New Zealand has produced one of the finest cricketing talents in the history of the game. One such legendary Kiwi player is current middle-order batsman Ross Taylor. The right hander has so far played 92 Tests and 218 ODIs in which he has recorded a remarkable tally of 6,728 and 8,021 runs respectively. He is also the all-time leading run-getter for the Kiwis in ODIs leaving behind the former legendary batsman Stephen Fleming.
The veteran New Zealander, who scored a vital 71-run knock to aid in the recent six-wicket victory against India in the warm-up match, reckons that this can be his last World Cup tournament. He noted that if he is able to keep the injuries away, anything can happen in the future. Taylor also mentioned that his approach in the showpiece event is not necessarily a mindset of going out there just to enjoy it.
“You never know, this will probably be my last World Cup but if these hamstrings and calves hold together then maybe I can be back in a few years. My approach to the World Cup is not necessarily a mindset of going out there just to enjoy it,” quoted Ross Taylor.
The 35-year-old cited the example of Windies veteran Chris Gayle and mentioned that he is probably an inspiration. “I’m 35 but you never really know what’s to come.

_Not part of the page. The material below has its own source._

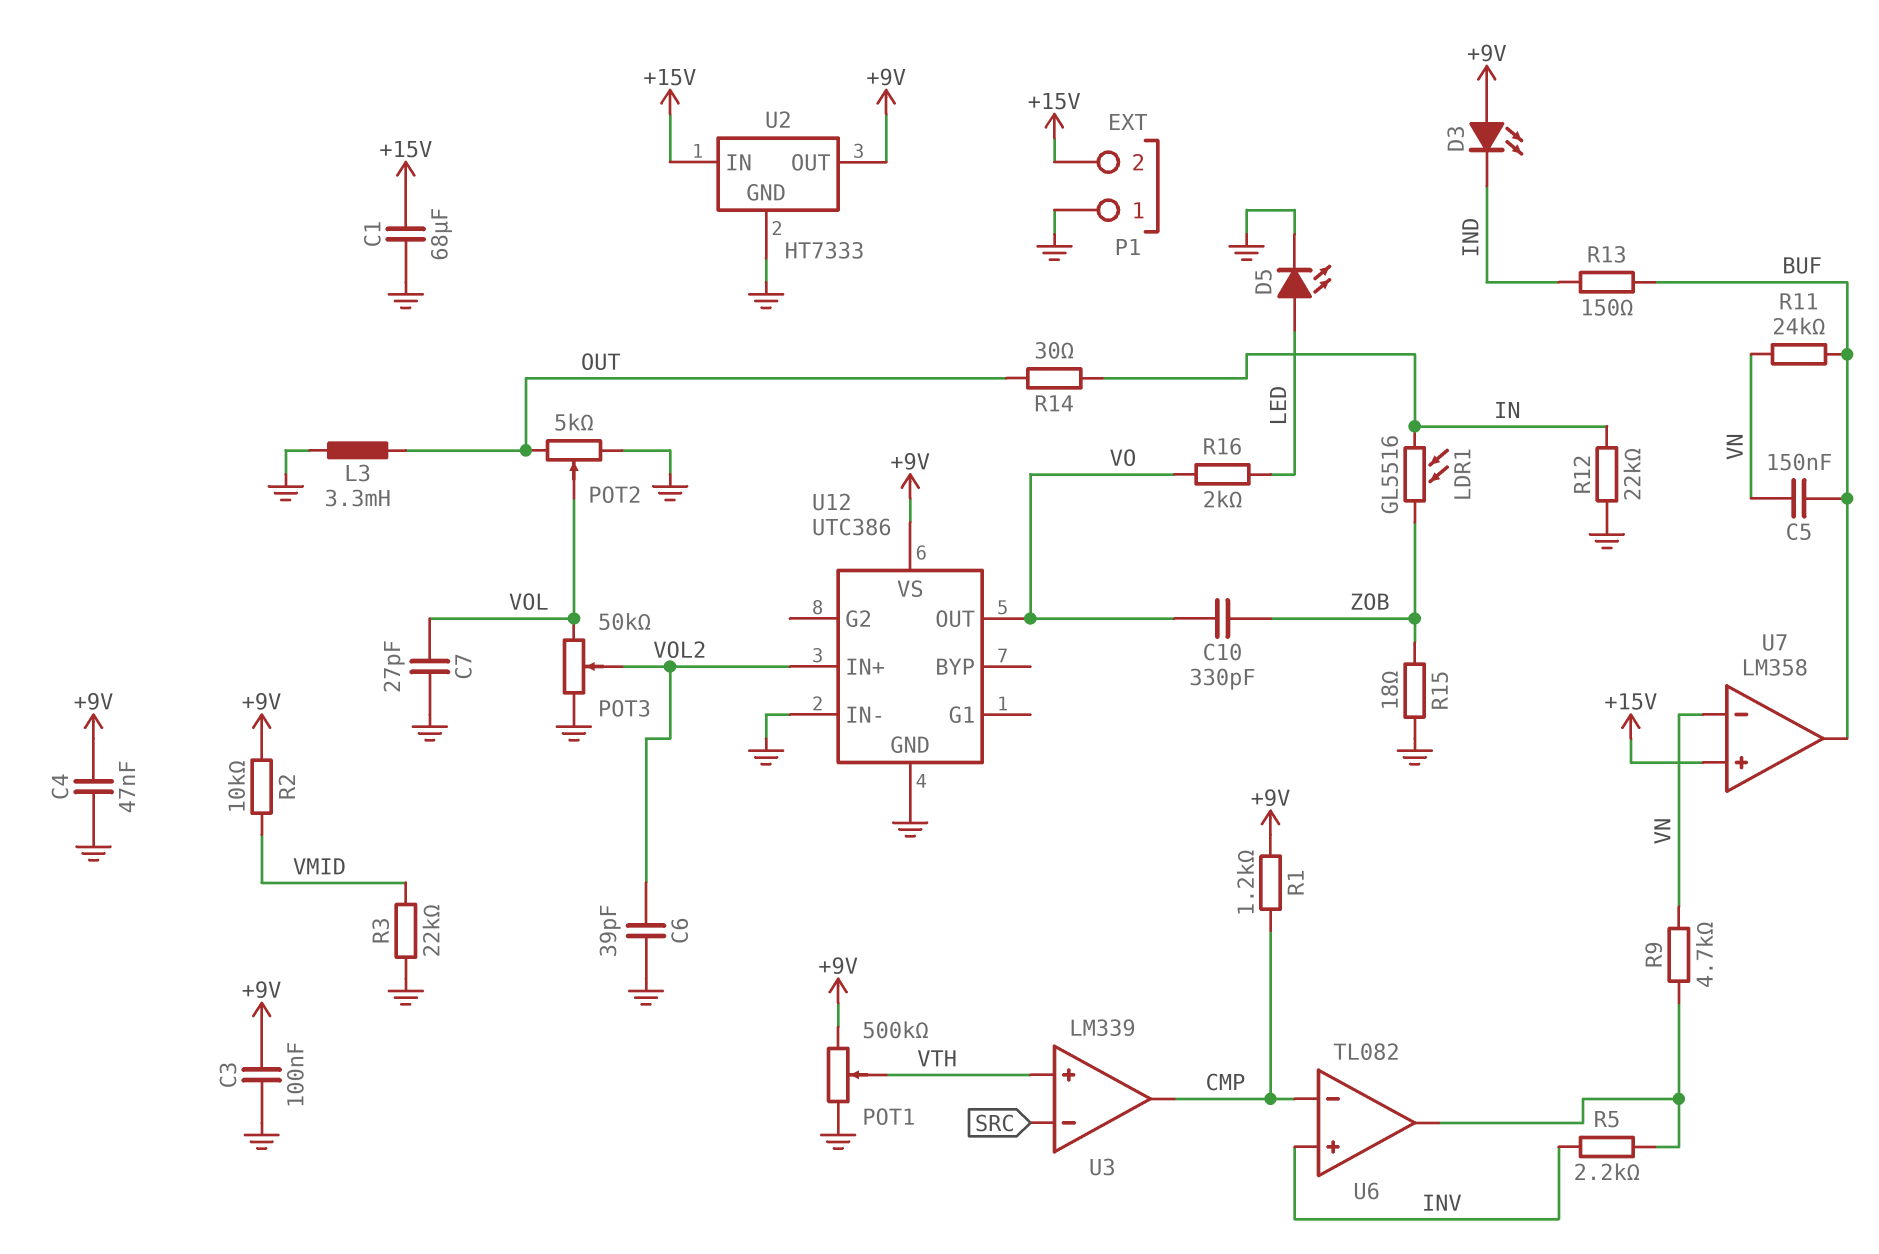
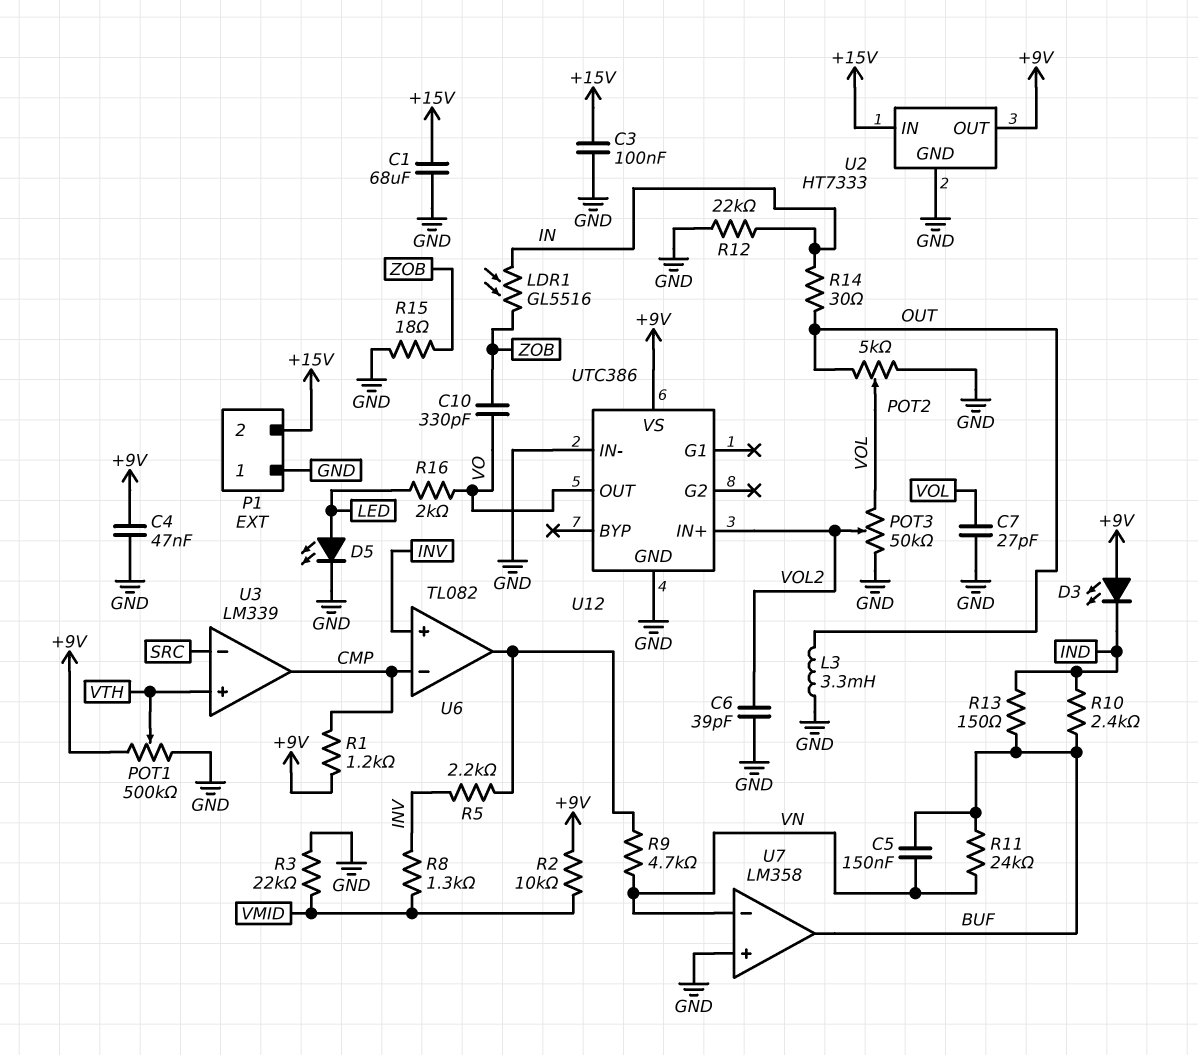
C3: 100nF (+9V, GND) -> 100nF (+15V, GND)
R8: none -> 1.3k (INV, VMID)
R10: none -> 2.4k (BUF, IND)
U7 pin in+: +15V -> GND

Chris Gayle is probably an inspiration – he’s 39 in this World Cup and I’m 39 at the next, so it’s not a simple matter,” said Taylor on being asked about his thoughts on playing the next World Cup.
It’s about managing those moments
Taylor stated that players tend to put a lot of pressure on themselves in big tournaments such as the World Cup. He mentioned that it is very important to pace yourself in accordance with the schedule of the competition.

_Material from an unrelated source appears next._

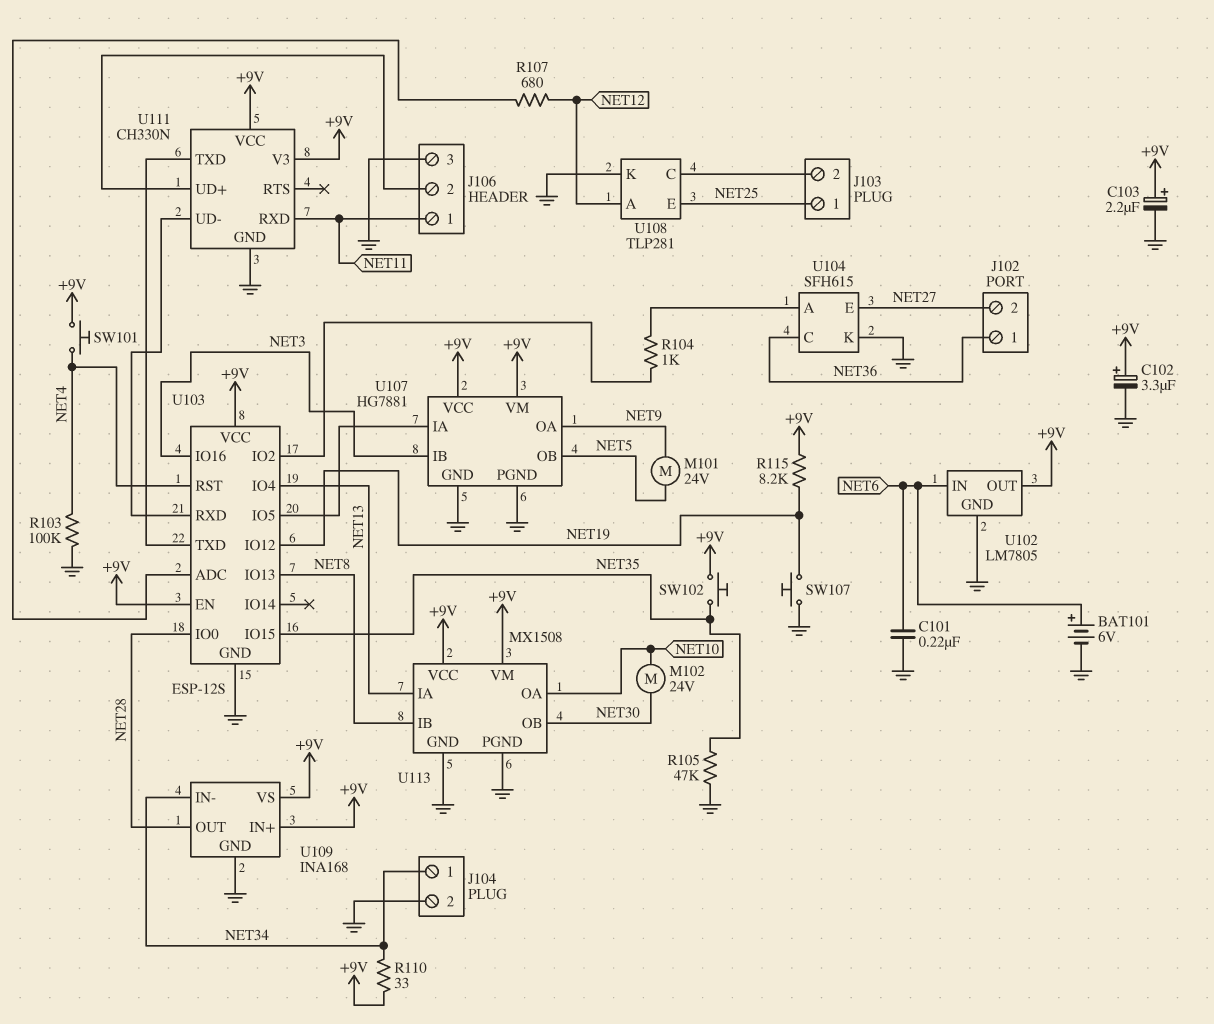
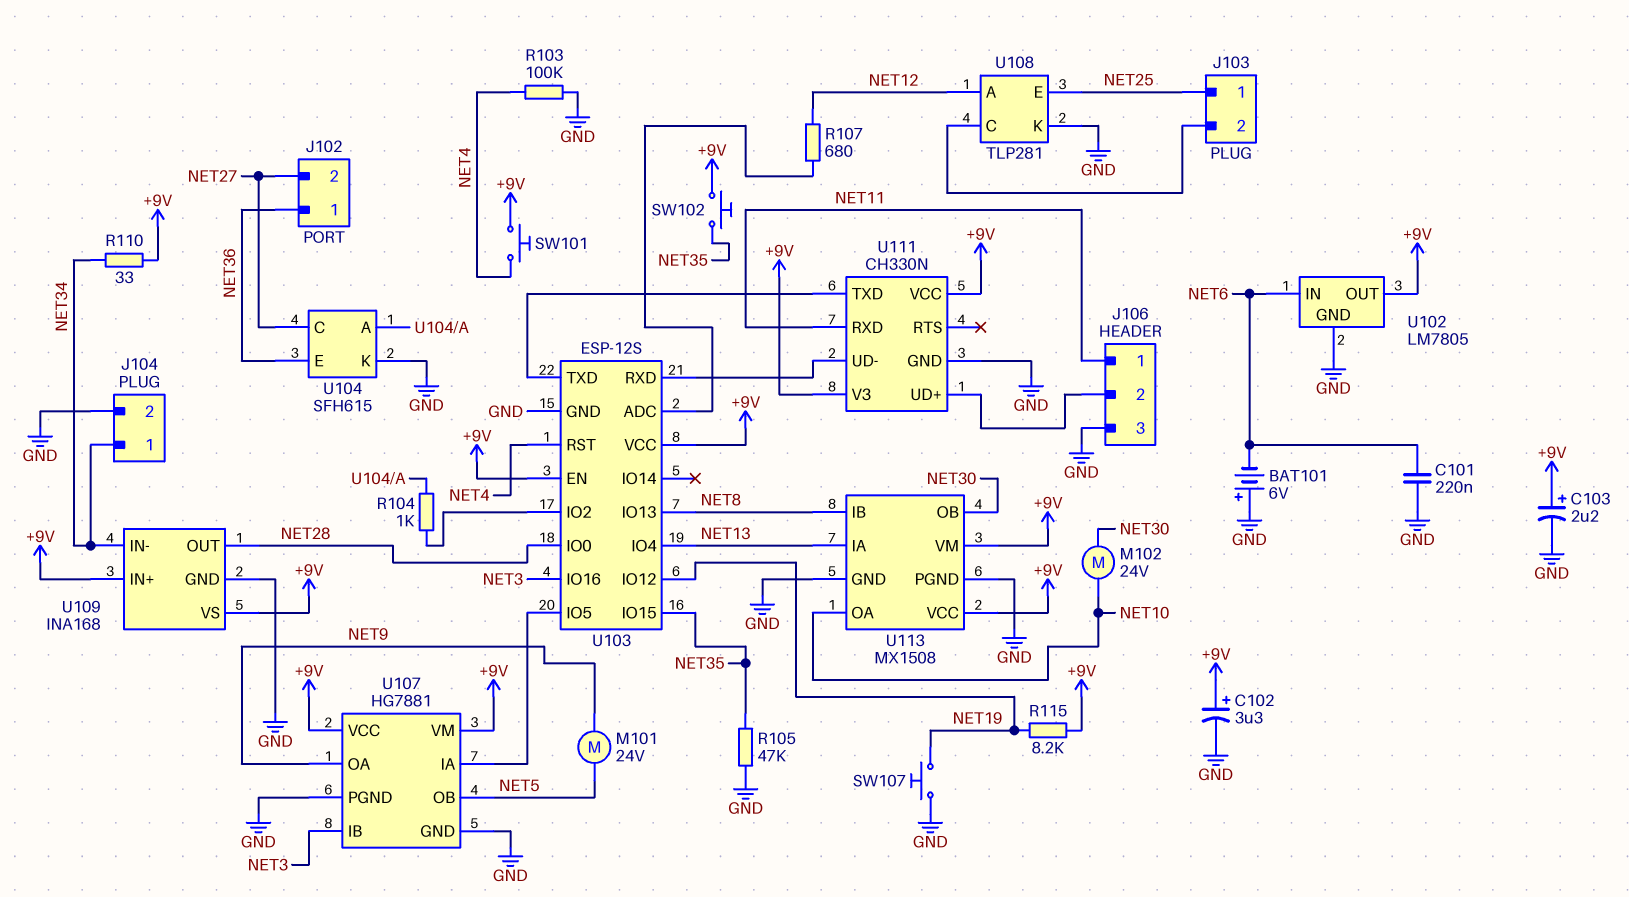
BAT101: 6V (plus NET6, minus GND) -> 6V (plus GND, minus NET6)
U104 pin C: NET36 -> NET27
U104 pin E: NET27 -> NET36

“You always put a lot of pressure on yourself in big tournaments – pressure comes with it whether you think about it or not, so it’s about managing those moments. I think you have to pace yourself in a tournament like this, it’s a long time and the way our schedule is, there are a lot of games at the start and a bit of a break in the middle,” he added.
The Kiwi batsman revealed that the training and the rest part between the games is going to be very necessary. “The way you rest and train between games is going to be very important. It’s going to be a lot tougher… Making the final four years ago we played a lot of games at home and we knew our conditions very well. If you get off to a good start and get onto a roll, you can get into those semi-finals and suddenly you’re only two wins away from winning it,” he concluded.